Het risico dat binnen Erasmus MC gegevens van patiënten, medewerkers, onderzoeksdeelnemers of studenten niet zorgvuldig worden gebruikt, bijvoorbeeld doordat onbevoegd in patiëntendossiers wordt gekeken of persoonsgegevens zonder een geldige grondslag verwerkt worden. Dit kan ertoe leiden dat de privacy van betrokkenen wordt geschonden, met mogelijke gevolgen zoals klachten, ingrijpen door de toezichthouder, boetes en reputatieschade voor de organisatie.
Erasmus MC heeft Privacy Contact Personen en Officers in elk thema en directie die ondersteund worden door de juristen en beleidsadviseurs uit het Privacy Kennis Organisatie team. De Functionaris Gegevensbescherming houdt toezicht op de naleving.

Het risico dat de integriteitsbewuste organisatiecultuur op basis van de soft controls onvoldoende in balans is waardoor risico’s niet naar boven komen (zogeheten ‘breuklijnen’), met als gevolg een grotere kans op integriteitsschendingen. Vanuit Compliance is er aandacht voor de integriteitsbewuste organisatiecultuur en worden patronen in gedrag en cultuur in kaart gebracht.

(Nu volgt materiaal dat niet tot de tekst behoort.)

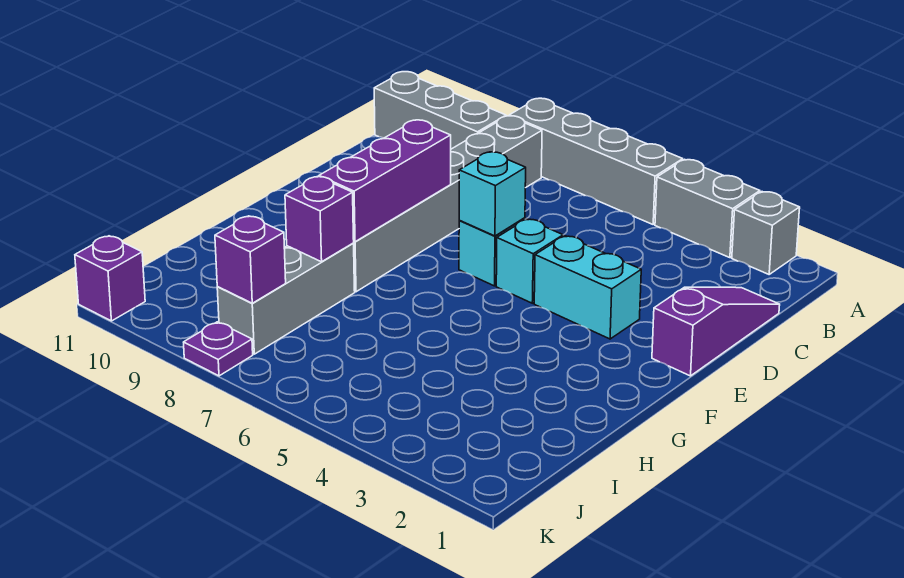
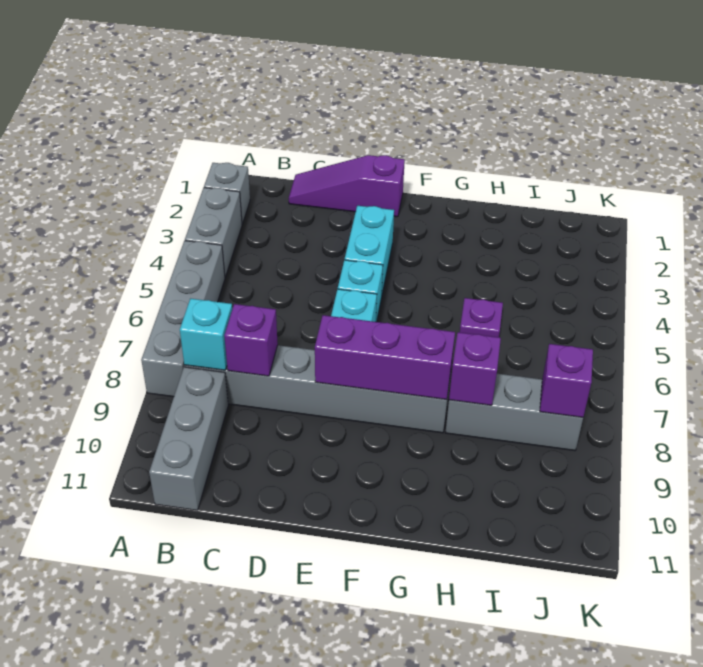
cyan brick E6 level 2 -> cyan brick B8 level 2
purple plate K8 level 1 -> purple plate H5 level 1
purple brick K11 level 1 -> purple brick C8 level 2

Het risico dat binnen Erasmus MC de interne of externe gedragsregels worden geschonden, fraude wordt gepleegd, het integriteitsmanagementsysteem faalt, of onverantwoord gebruik gemaakt wordt van data en/of AI met als gevolg schade voor de reputatie, de (wetenschappelijke) integriteit van Erasmus MC of maatregelen van toezichthouders. Een belangrijke onderliggende oorzaak van incidenten of weerstand tegen verandering ligt in het menselijk gedrag en de cultuur. Op het gebied van Risk & Compliance betekent dit dat potentiële gedragsrisico's binnen Erasmus MC dienen te worden geïdentificeerd, beoordeeld en beheerd.

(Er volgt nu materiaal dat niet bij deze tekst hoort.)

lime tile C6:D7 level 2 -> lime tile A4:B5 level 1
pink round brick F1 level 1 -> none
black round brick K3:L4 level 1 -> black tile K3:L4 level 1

Het risico dat binnen Erasmus MC wetten, regels en interne beleidsmaatregelen niet aantoonbaar nageleefd worden met als gevolg schade voor de reputatie van Erasmus MC, of maatregelen van toezichthouders. Het gaat naast de bedrijfsvoering ook om naleving van wetgeving om de patiëntveiligheid te garanderen en persoonsgegevens te beschermen. De aantoonbare naleving van wet- en regelgeving draagt bij aan transparantie en betrouwbaarheid.